Itinerario nella città vaticana, a Roma e nella sua provincia

In barca sul Tevere con Caronte

Le tappe dell’itinerario

Subiaco: l’idea monastica della morte e del giudizio


Risaliamo ora la valle dell’Aniene verso Subiaco. Il monastero si è sviluppato intorno alla grotta (speco) dove San Benedetto, intorno al 500, trascorse i primi anni della sua vita monastica. Oggi vi si arriva comodamente in auto. Ma è più suggestivo partire a piedi dalla villa di Nerone sull’Aniene, lungo la via degli eremi che collega il monastero di Santa Scolastica, il Sacro Speco, l’eremo di San Biagio, l’eremo del Beato Lorenzo fino al rifugio e alla cima del monte Taleo. Sulla parete della scala santa troviamo la scena del trionfo della morte. Uno scheletro coi capelli al vento e le pupille nere cavalca uno splendido cavallo bianco. Il cavallo calpesta alcuni corpi di morti, tra i quali si riconoscono un religioso e un nobile. La morte colpisce con la lunga spada uno spensierato giovane che conversa con un amico. Si tratta di due aristocratici a caccia, come dimostra il falcone sul pugno del giovane. Più indietro invece un gruppo di poveri vecchi e mendicanti chiede invano di morire. Una seconda scena descrive l’antica leggenda dell’incontro tra i vivi e i morti. Secondo la tradizione tre cadaveri revenants di ecclesiastici incontrano tre nobili viventi: un duca, un conte e un principe. I morti parlano ai nobiluomini terrorizzati, esortandoli a pentirsi e a cambiar vita: "Così come io ero ciò che siete, così io sono quello che voi sarete. Il benessere, l'onore, e la potenza non sono valori, nell'ora della vostra morte". Nell’affresco di Subiaco vediamo invece tre cadaveri che giacciono nelle bare aperte: il primo ha il corpo pressoché integro; il secondo è già decomposto e pieno di vermi; il terzo è ormai mummificato e scheletrico.  La funzione didattica di trasmettere la morale monastica del disprezzo del mondo e della scelta della vita penitente viene assunta da un saggio eremita, il monaco Macario, che illustra ai giovani il senso della scena. L’immagine ha la funzione di ricordare l'esito orribile dell'esistenza umana e la caducità della giovinezza e delle gioie terrene.
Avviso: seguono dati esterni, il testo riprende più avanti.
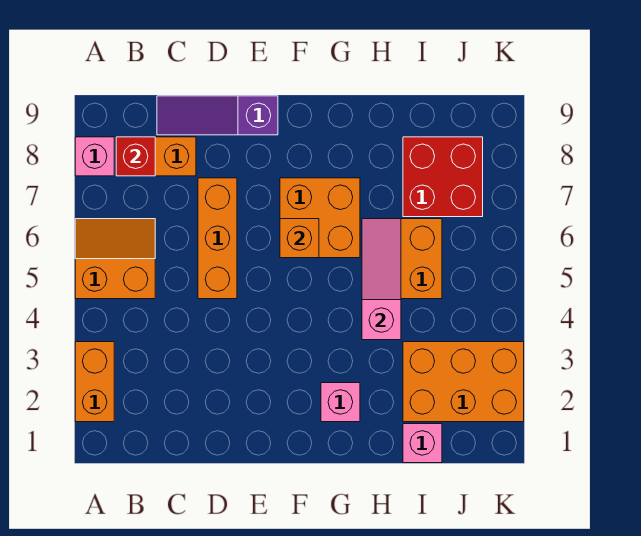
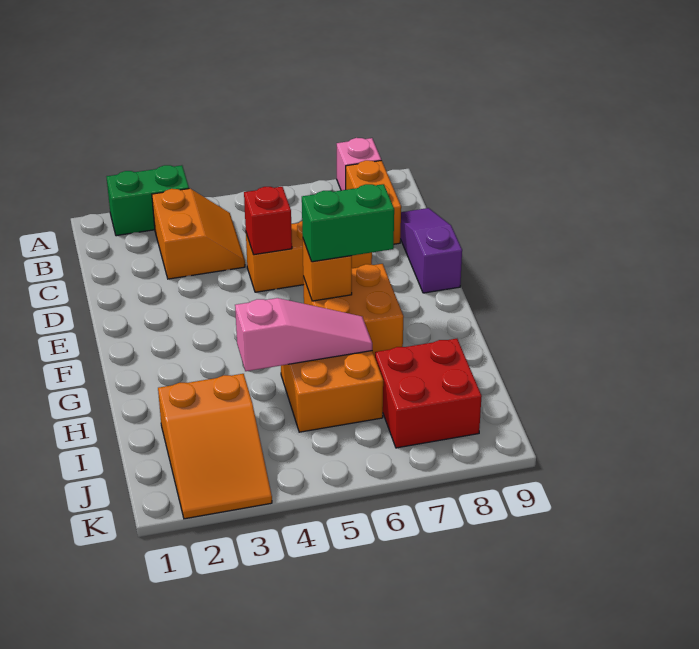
orange brick A2:A3 level 1 -> green brick A2:A3 level 1
orange slope A5:B6 level 1 top 5 -> orange slope B3:C4 level 1 top 3
red brick B8 level 2 -> red brick D5 level 2
none -> green brick F6:F7 level 3
pink brick G2 level 1 -> none
pink brick I1 level 1 -> none
orange brick I2:K3 level 1 -> orange slope I2:K3 level 1 top I

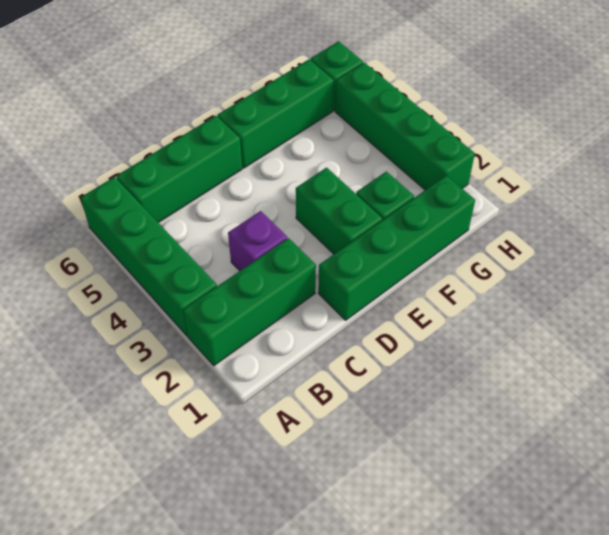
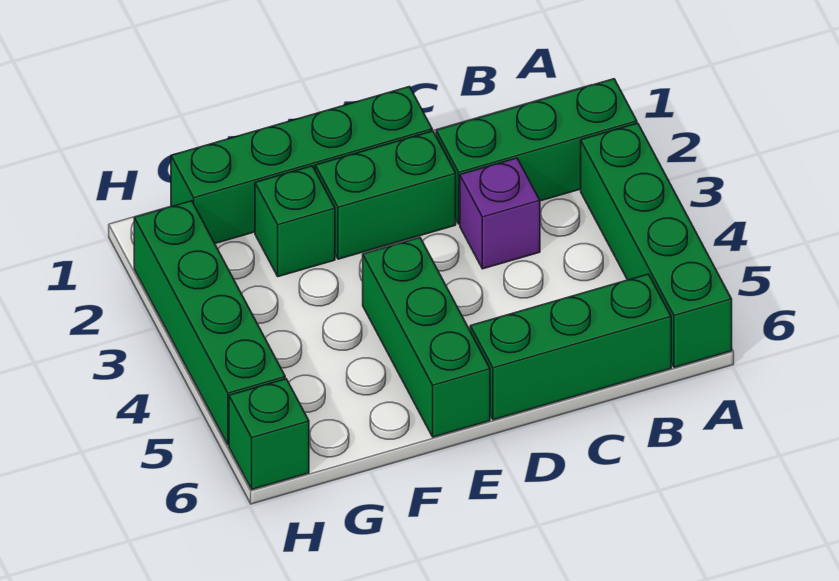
green brick E2:E3 level 1 -> green brick D2:E2 level 1
green brick E6:G6 level 1 -> green brick E4:E6 level 1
La terza scena è quella del giudizio universale. L’affresco, che risale al 1468, è francamente bruttino ma resta istruttivo. E se l’iconografia non bastasse da sola a spiegare il senso dell’avvenimento, un ricco corredo di scritte integra il deficit di didattica visiva. Cristo è seduto sull’arcobaleno della nuova alleanza, con le piaghe bene in evidenza, il corpo martoriato dai flagelli e la tunica spruzzata di sangue. Originale è la scelta di rappresentare la sentenza di premio e di castigo che egli pronuncia attraverso una spada e un giglio che spuntano dalla sua bocca in direzioni contrapposte. Tuttavia, nel timore che il simbolo risultasse troppo ermetico, il pittore ha collegato con un filo in grande evidenza le piaghe delle mani di Gesù ai cartigli con la sentenza scritta: Venite, benedicti e Ite, maledicti. Ai lati del Cristo sono raffigurati quattro angeli alati con gli strumenti della passione (la colonna, la lancia e la canna, la scala, la croce con la corona di spine). Dietro di loro compaiono la Madonna e il Battista. Ai piedi del Cristo, in ginocchio, sono le monache benedettine in preghiera. Il secondo riquadro racconta la resurrezione dei morti e l’inferno. Il senso della scena è introdotto da un cartello scritto che riporta il testo del “Dies irae” di Tommaso da Celano. Un angelo suona la tromba che risveglia i morti (“surgite mortui, venite ad iudicium”). I corpi escono dalla terra o dai sepolcri. Son tutti nudi, salvo i monaci e le suore che indossano l’abito benedettino. Un risorgente estrae dalla tomba un morto ancora avvolto nel sudario. Altri risorti, avendo appreso il loro destino di condanna, si buttano a terra disperati e si coprono gli occhi con le mani per non vedere l’orrore dell’inferno. L’ultima parte dell’affresco, dedicato ai castighi infernali è illeggibile.